NIVIDA has great tools and toolkits. My focus right now is mostly Linux. But some of the tools are also available for Windows
Some useful tools are already come with Ubuntu. For example nvtop is a great and simple to use ad-hoc monitoring tool


NVIDA card under load

The NVIDIA RTX 4000 SFF Ada Generation is a small server grade card with 20 GB of RAM.

You can see the fan is already around 50% and the temperature on the card goes up. Power consumption is at 65 of 70 W.
My load test in this example is a simple multi threaded servertask performing LLAMA requests.

You can see all the relevant parameters monitored here. This includes the processes using the GPU. In my case the llama-server you can see at the very bottom of the screen print.


Image:Monitoring NVIDIA GPUs


nvptop is a great tool. But not really helpful in long term monitoring or to see those stats in combination with other stats.
There are some Grafana integrations which either use the NVIDIA toolkit to low level read the stats.


Some projects use the  nvidia-smi to query information about the card. It also allows to print stats like other Linux tools (vmstat, iostat).
Beside the stats it can also print timedate and the card model.

Here is a sample command line and output:

nvidia-smi -l 1 --format=csv --query-gpu=timestamp,name,pci.bus_id,driver_version,pstate,pcie.link.gen.max,pcie.link.gen.current,temperature.gpu,utilization.gpu,utilization.memory,memory.total,memory.free,memory.used
2024/12/01 09:59:36.259, NVIDIA RTX 4000 SFF Ada Generation, 00000000:01:00.0, 565.57.01, P0, 4, 4, 57, 84 %, 67 %, 20475 MiB, 6514 MiB, 13532 MiB
2024/12/01 09:59:37.264, NVIDIA RTX 4000 SFF Ada Generation, 00000000:01:00.0, 565.57.01, P0, 4, 4, 57, 68 %, 39 %, 20475 MiB, 6514 MiB, 13532 MiB
2024/12/01 09:59:38.265, NVIDIA RTX 4000 SFF Ada Generation, 00000000:01:00.0, 565.57.01, P0, 4, 4, 57, 66 %, 39 %, 20475 MiB, 6514 MiB, 13532 MiB
2024/12/01 09:59:39.266, NVIDIA RTX 4000 SFF Ada Generation, 00000000:01:00.0, 565.57.01, P0, 4, 4, 58, 65 %, 41 %, 20475 MiB, 6514 MiB, 13532 MiB
2024/12/01 09:59:40.267, NVIDIA RTX 4000 SFF Ada Generation, 00000000:01:00.0, 565.57.01, P0, 4, 4, 58, 68 %, 40 %, 20475 MiB, 6514 MiB, 13532 MiB
2024/12/01 09:59:41.268, NVIDIA RTX 4000 SFF Ada Generation, 00000000:01:00.0, 565.57.01, P0, 4, 4, 58, 66 %, 43 %, 20475 MiB, 6514 MiB, 13532 MiB

The example above shows the values which can be printed.Not all those parameters make sense to combine.
For example the card model might need to be queried only once.

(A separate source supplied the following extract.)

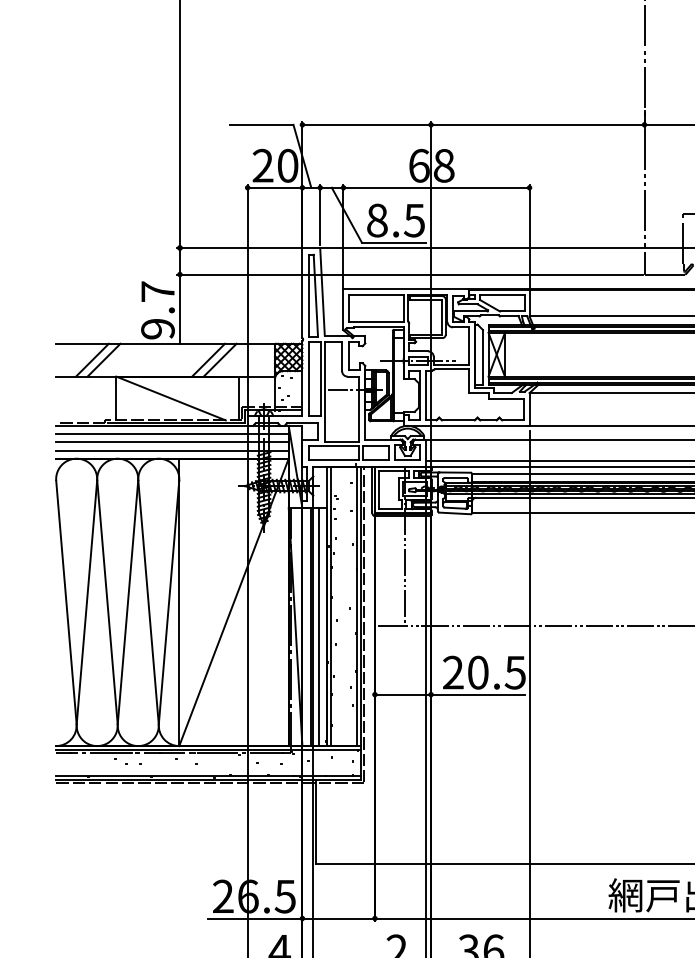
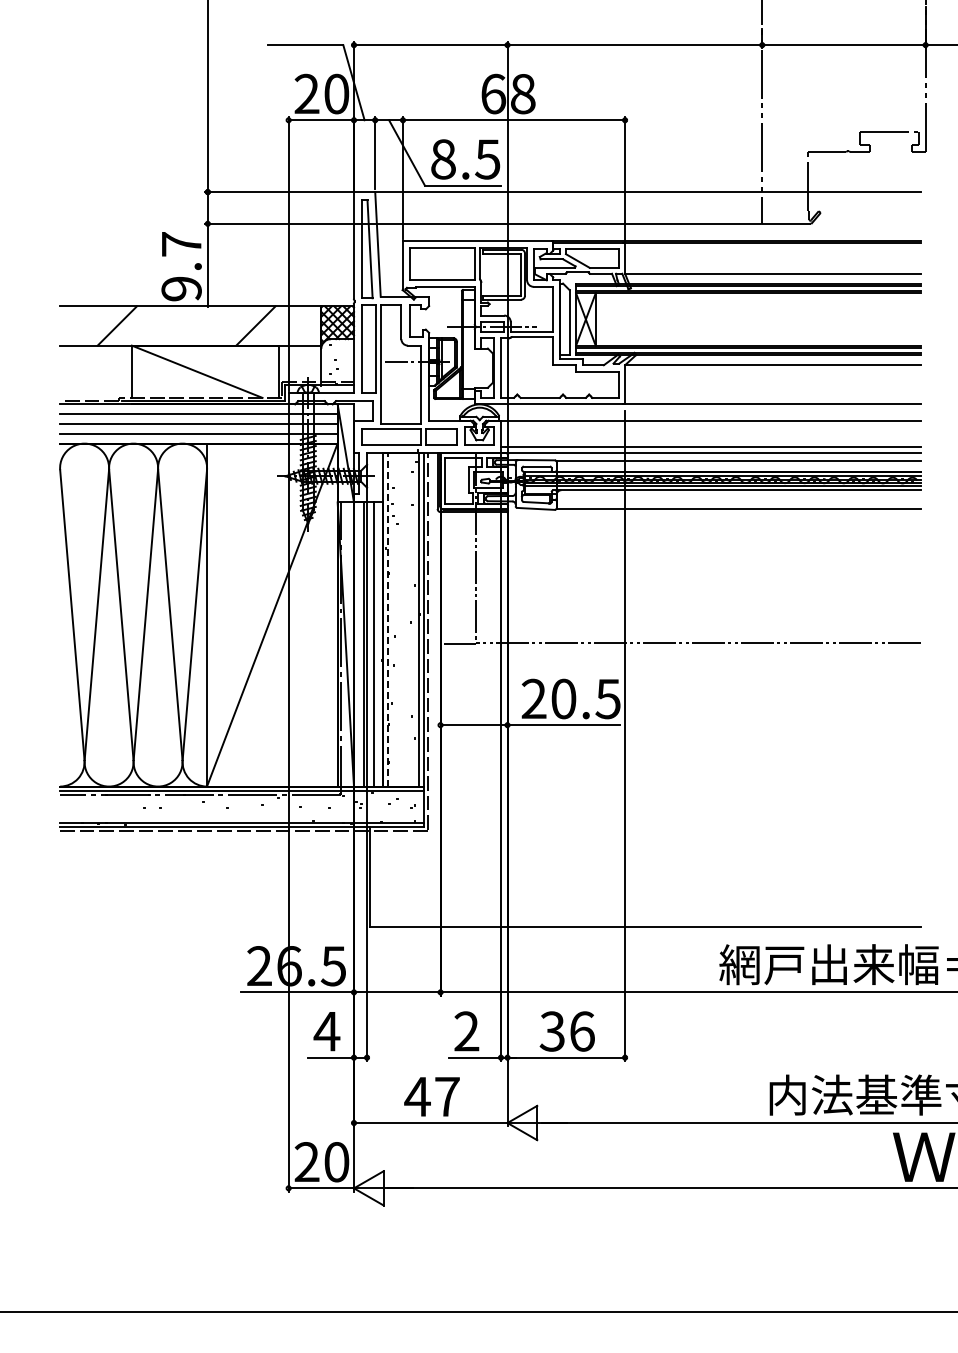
line: (92, 359) -> (103, 325), removed
line: (208, 359) -> (241, 325), removed
line: (331, 606) -> (388, 620), solid -> dashed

There are also options to leave out the headers and units: -format=csv,noheader,nounits. Those help to integrate the results into own applications.


Next Steps

Those tools the door for all kind of statistic integrations.
I could for example add those stats to Domino server stats and leverage existing integrations or the out of the box Domino statistics collection.

For now the simple graphic and the command-line is already very helpful to monitor the card.

The nvidia-smi command line is also available on Windows. nvtop is Linux only. But NVIDIA has also Windows based applications to show the status of your cards.